Media: Story Oriented
The International Genetically Engineered Machine (iGEM) is a global initiative that aims to get students tackling real world problems using synthetic biology. Competitors get to choose which problem to address. We wanted to focus our project on something that was close to home, yet could also have a big impact. One of our first ideas was to develop an easier way to make biofuel. While this idea is not particularly novel, we managed to put our own spin on it. We’re creating biofuel from forestry waste. Why? The forestry industry is a major source of cellulose waste. Cellulose can actually be converted into ethanol -- which is a potent biofuel. There are already ways to convert cellulose into ethanol but they are not exactly efficient. After a lot of research, we think we have found a way to make the conversion process more efficient. Lots of animals eat wood and they have to digest it somehow, right? Most animals can’t do this themselves and instead rely on bacterial enzymes found in their gut to help them. One of these animals is the porcupine. We decided to take the cellulose-degrading enzymes from one of the porcupine gut bacteria to see if we could make it work for us. In the future we are going to try to streamline the process so that we can make large amounts of ethanol in an efficient, waste-free way. We’ve been working throughout the whole summer to make this happen, and are now getting ready to present our research at the global iGEM conference in Boston. In front of a global audience we will be the only team representing Atlantic Canada!

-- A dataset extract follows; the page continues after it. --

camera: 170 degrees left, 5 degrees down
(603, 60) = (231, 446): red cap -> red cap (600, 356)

The message: Team of undergraduate students participating in an international competition in which they are developing a novel biofuel production system.
Technical difficulty: Limited scientific jargon, accessible to a general audience.

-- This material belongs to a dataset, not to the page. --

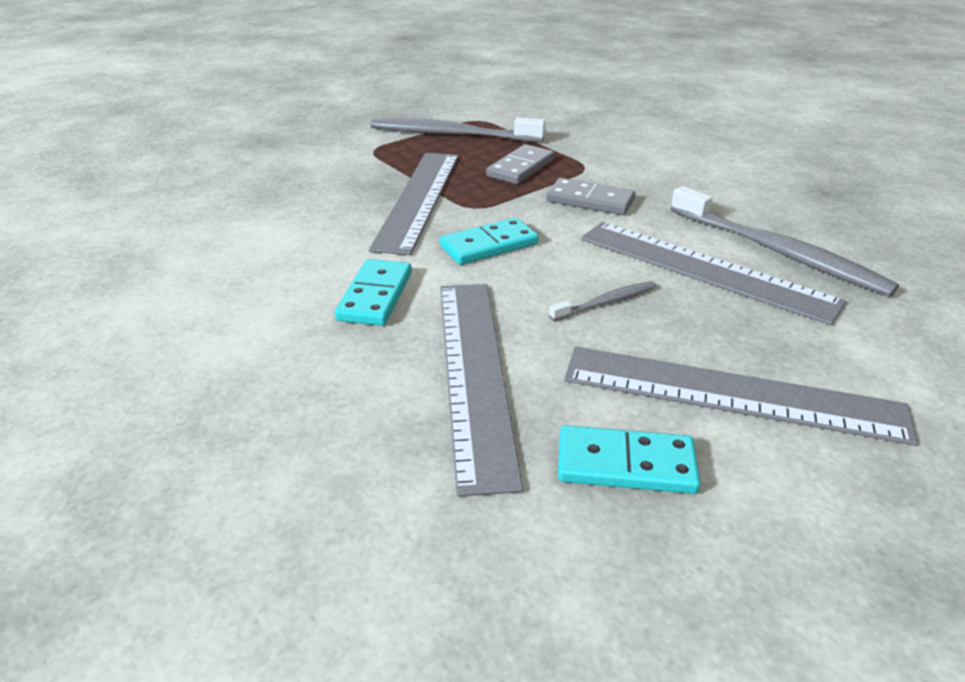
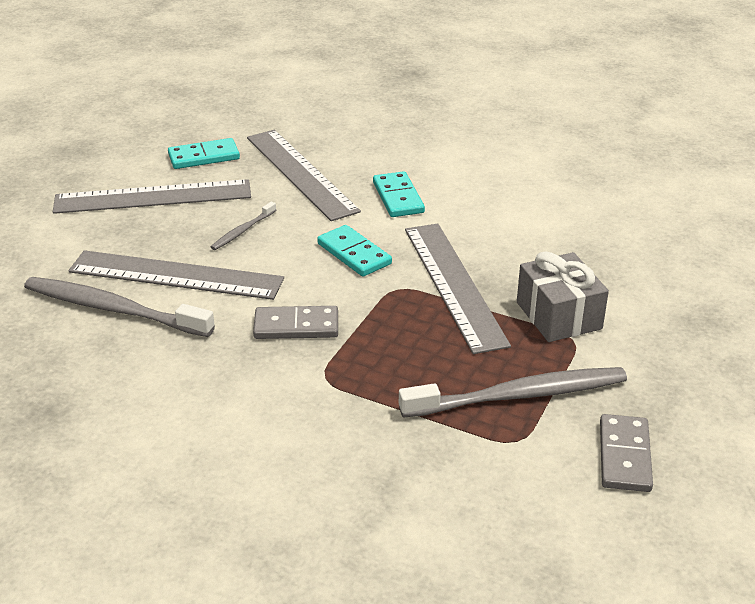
camera: 155 degrees right, 0 degrees up
(362, 163) = (559, 315): none -> grey gift
(489, 245) = (354, 254): turquoise domino -> turquoise domino turned 75 degrees counterclockwise
(521, 168) = (393, 356): grey domino -> grey domino (624, 456)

Corporations: Economically Oriented

iGEM is a global initiative encouraging students to use synthetic biology to solve real world problems. Our project tackles two major problems facing Atlantic Canada: sustainable fuel and forestry waste. We’re using synthetic biology to convert cellulose waste from the forestry industry into ethanol, a potent biofuel. Our team is comprised of eager and passionate undergraduate students and graduate mentors from all disciplines. iGEM is currently the only opportunity in Atlantic Canada for students to obtain hands on synthetic biology research experience. We’ll be traveling to Boston in November to represent Atlantic Canada at the 2017 iGEM jamboree where we will be presenting our findings to researchers, corporations, and students from around the world.
The message: Our project tackles two issues for Atlantic Canada and could offer an economically viable solution. Furthermore, students part of iGEM have training that is not found elsewhere in the province.

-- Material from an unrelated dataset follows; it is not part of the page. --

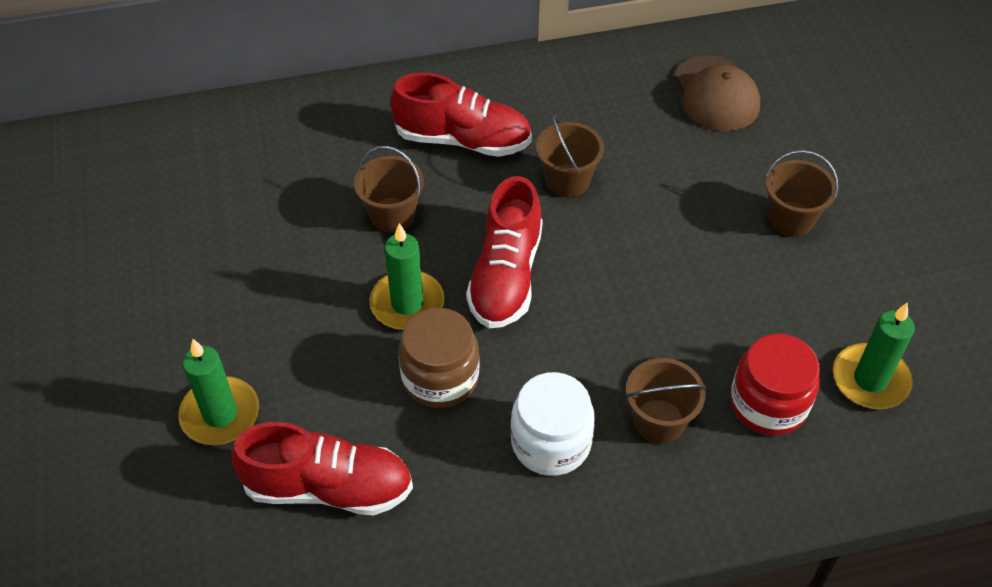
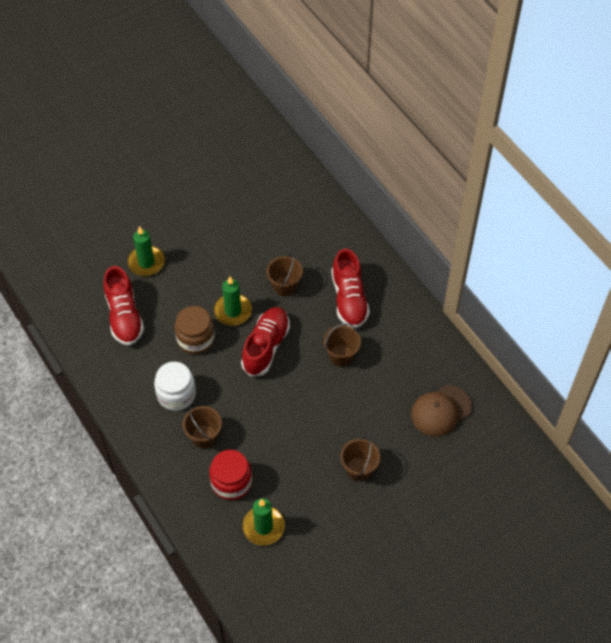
camera: 70 degrees right, 5 degrees up
(506, 276) = (266, 347): red shoe -> red shoe turned 120 degrees clockwise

Technical difficulty: Limited scientific jargon. Very short and concise.

A 6-Year Old: Fun Oriented
Within your stomach are millions of very tiny bugs called bacteria that help you out in all sorts of ways such as breaking down the food you eat. It is not just people who have these helpful bacteria, lots of other animals do as well. For example, the spiky animal called the porcupine has bacteria in its stomach which help it break down the wood it likes to eat. We wanted to see if we could get the parts of the bacteria responsible for breaking down the wood to function outside of the porcupine stomach. That way we could break down left over wood into helpful things such as fuel.
The message: We are attempting to harness the different abilities of the bacteria found on and in the body.
Technical difficulty: No scientific jargon. Not focused too much on our project.

As communication is the major theme to our outreach efforts , it was imperative that we practiced and attempted to better our own communication habits. Writing these elevator pitches served as an important exercise in learning how best to convey our project.